Giovanni Zannola, presidente della Commissione Mobilità di Roma Capitale, nel suo intervento ha ribadito di sentirsi “dalla parte giusta” e di volere “una città a misura di persona” e che c’è “la volontà e l’indirizzo politico” per portare avanti questo cambiamento. Ma ha anche detto che “Roma non è una città come le altre”, la frase che mette al riparo da ogni fallimento. E proprio ieri, praticamente in contemporanea con il convegno, sul fronte del trasporto pubblico l’Aula Giulio Cesare ha deliberato la modifica dello statuto di Roma Servizi per la Mobilità per incorporare Roma Metropolitane.

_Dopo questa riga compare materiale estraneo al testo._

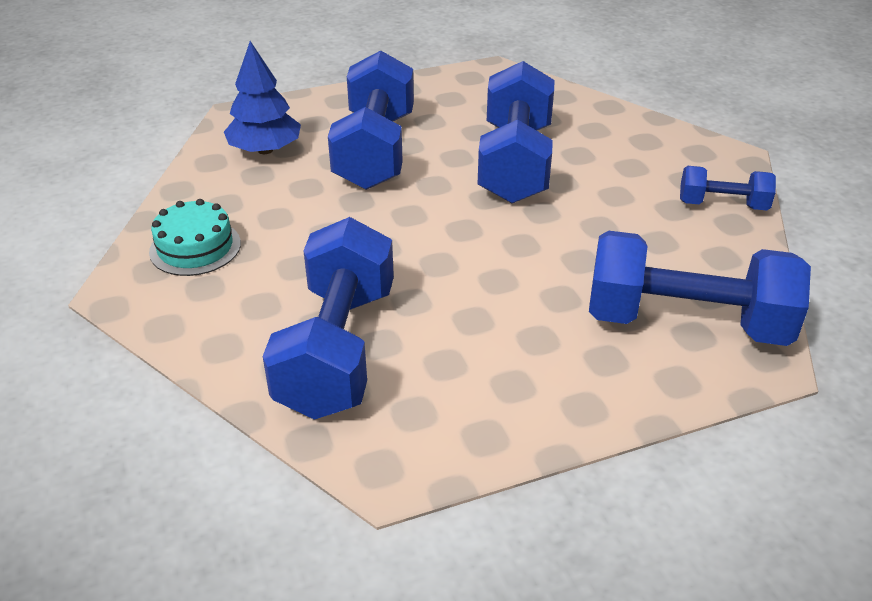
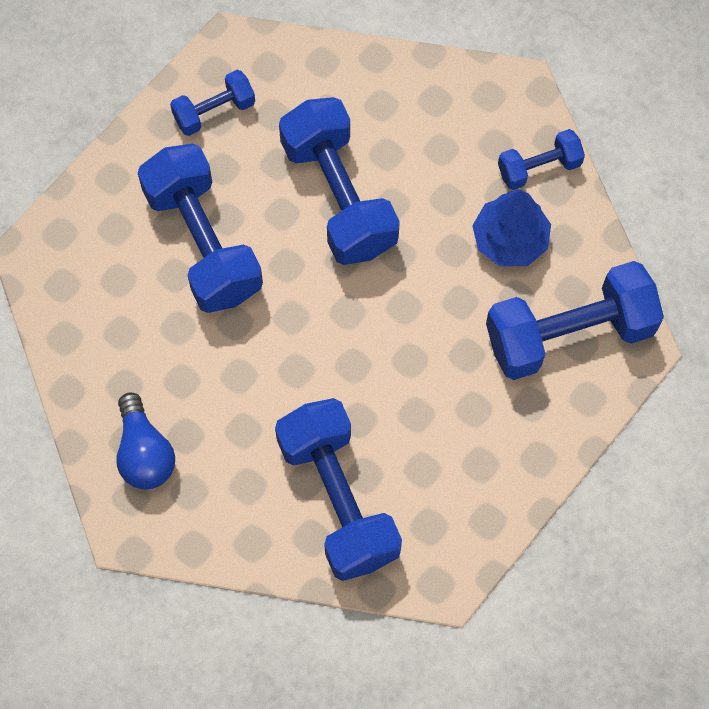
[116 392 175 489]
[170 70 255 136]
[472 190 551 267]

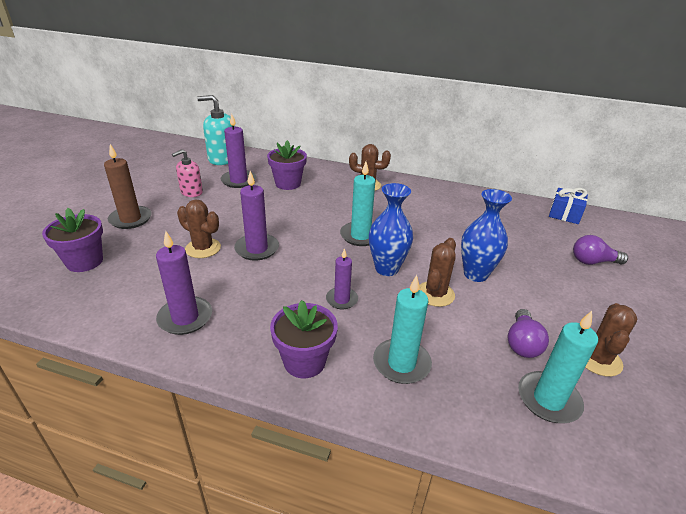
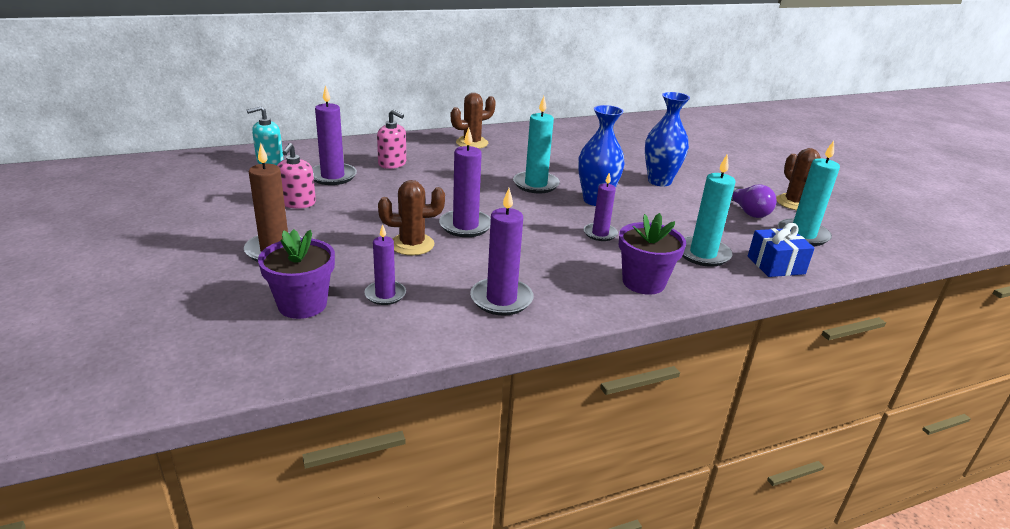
[247 106 283 165]
[364 224 406 305]
[377 110 406 169]
[748 223 815 277]
[419 238 456 307] (first image)
[573 235 628 265] (first image)

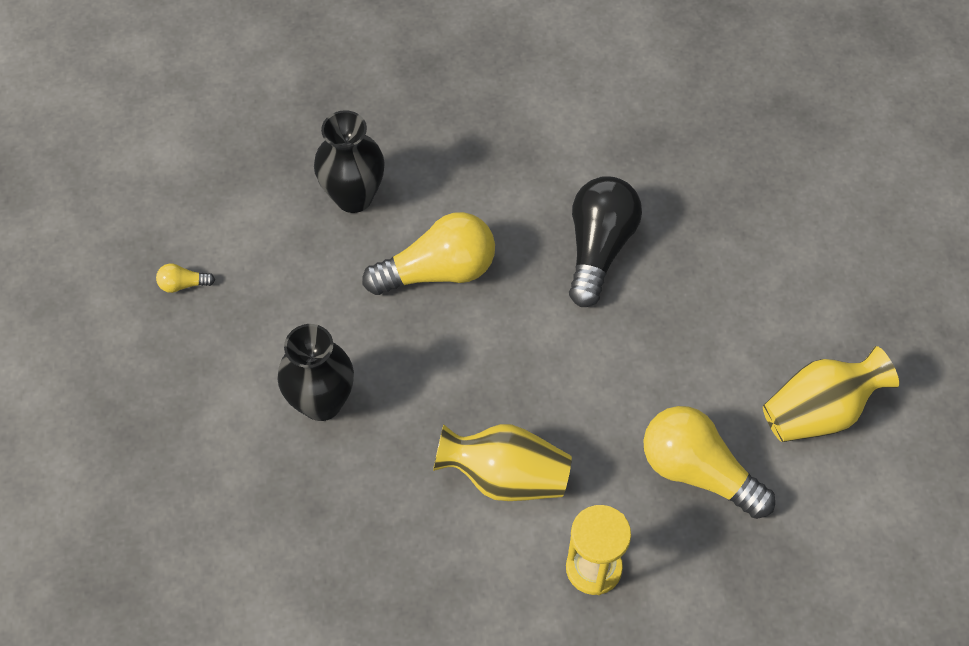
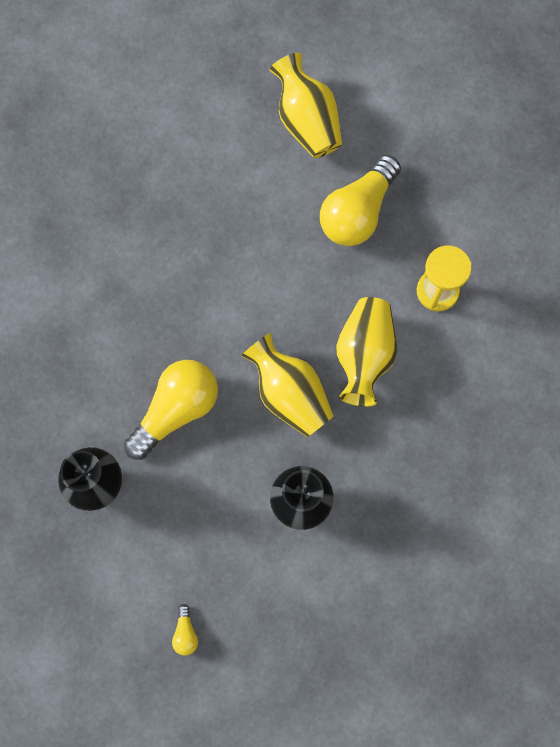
[124 360 218 460]
[241 333 334 437]
[569 176 642 307] (first image)

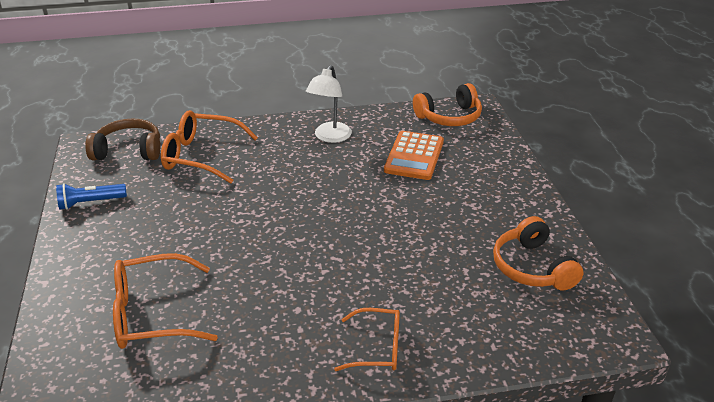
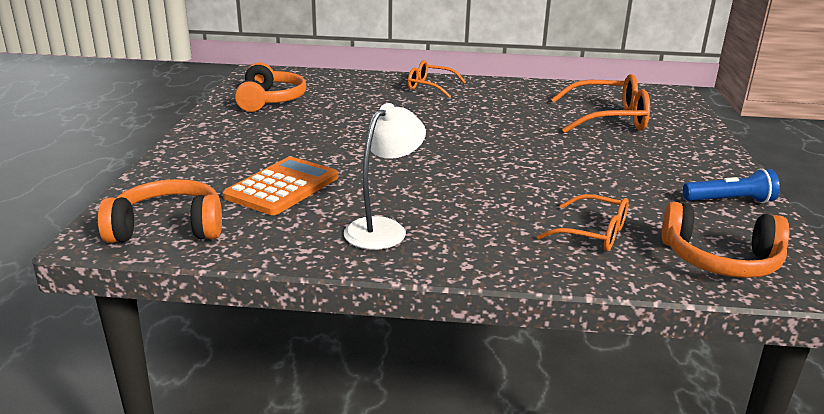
[537 194 629 251]
[662 202 789 278]

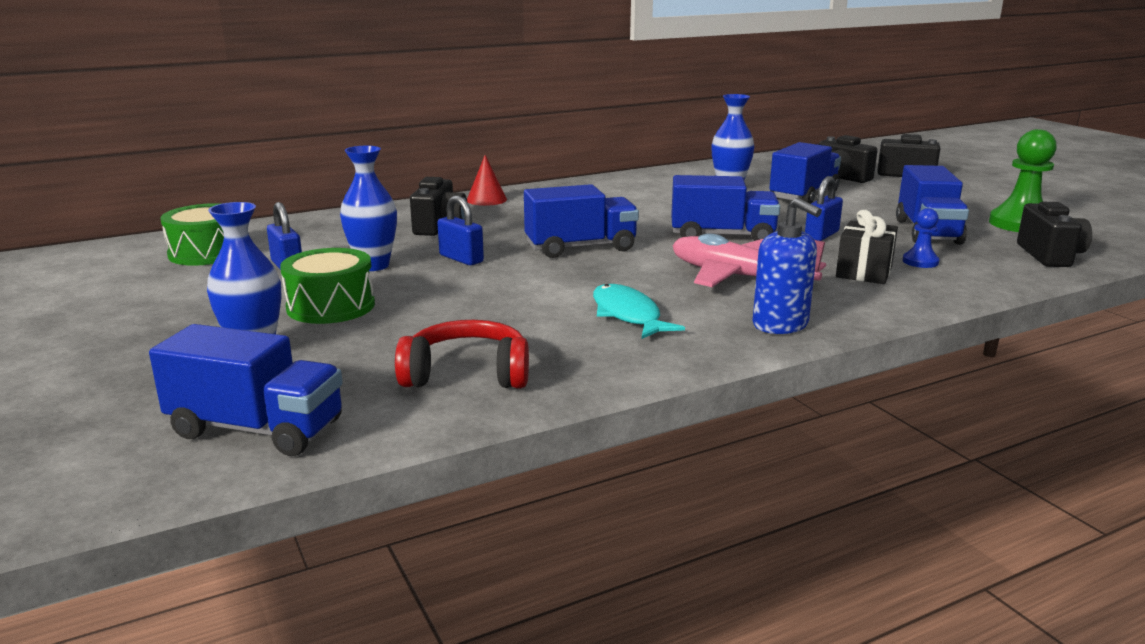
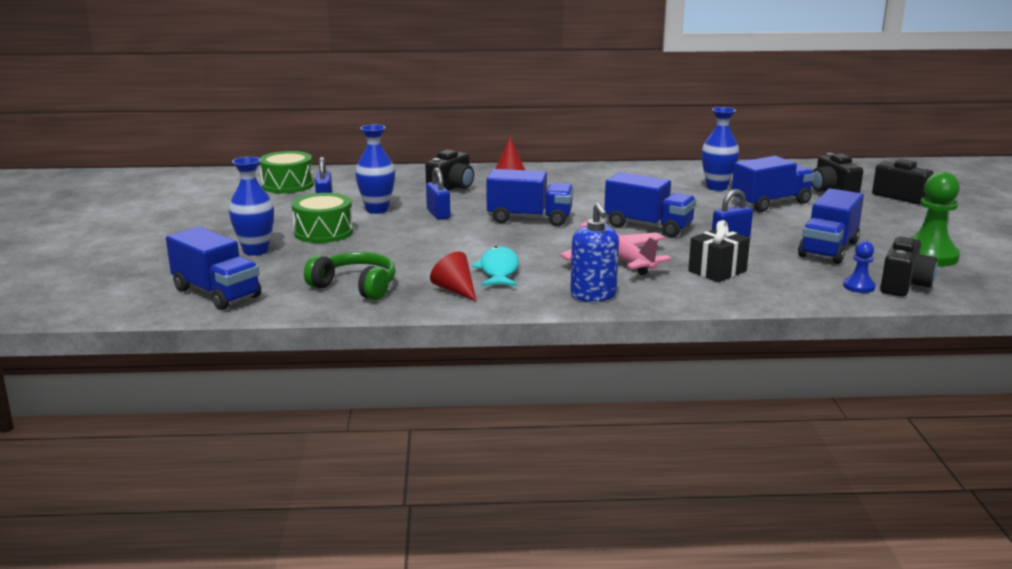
[304 252 396 300]
[430 251 476 301]
[843 241 876 293]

Giulio Cesare e la prima Ztl della storia
L’assessore alla Mobilità Eugenio Patanè – a cui erano state affidate le conclusioni, ma che per motivi contingenti legati al Consiglio ha anticipato il suo intervento a metà convegno – oltre al simpatico aneddoto sulla prima Ztl al mondo istituita da Giulio Cesare, come ricordato qui in apertura, ha fatto un intervento pieno di buone intenzioni a cui mancava però l’ubi consistam: quand’è che Roma diventerà una Città 30 e in che modo intende farlo? Se non proprio una data precisa almeno un arco temporale, un periodo di massima, un orizzonte verso cui tendere. Niente di tutto questo: al momento “Roma Città 30” è un’intuizione presentata in Campidoglio che rappresenta una straordinaria occasione di cambiamento per la mobilità urbana. Riuscire a trasformarla in un punto programmatico prioritario dell’agenda politica capitolina è, evidentemente, un altro paio di maniche.
Manca un atto amministrativo
In conclusione Enzina Fasano, presidente dell’Associazione Salvaiciclisti Roma, da avvocata attenta alle carte ha sottolineato proprio questo: “C’è necessità di un piano organico, non è più consentito fare interventi-spezzatino: la prima tappa essenziale per arrivare a ‘Roma Città 30’ è un atto amministrativo”.
Al momento, ma sarò felice di essere smentito dai fatti, tutto sembra rimandato alle calende greche.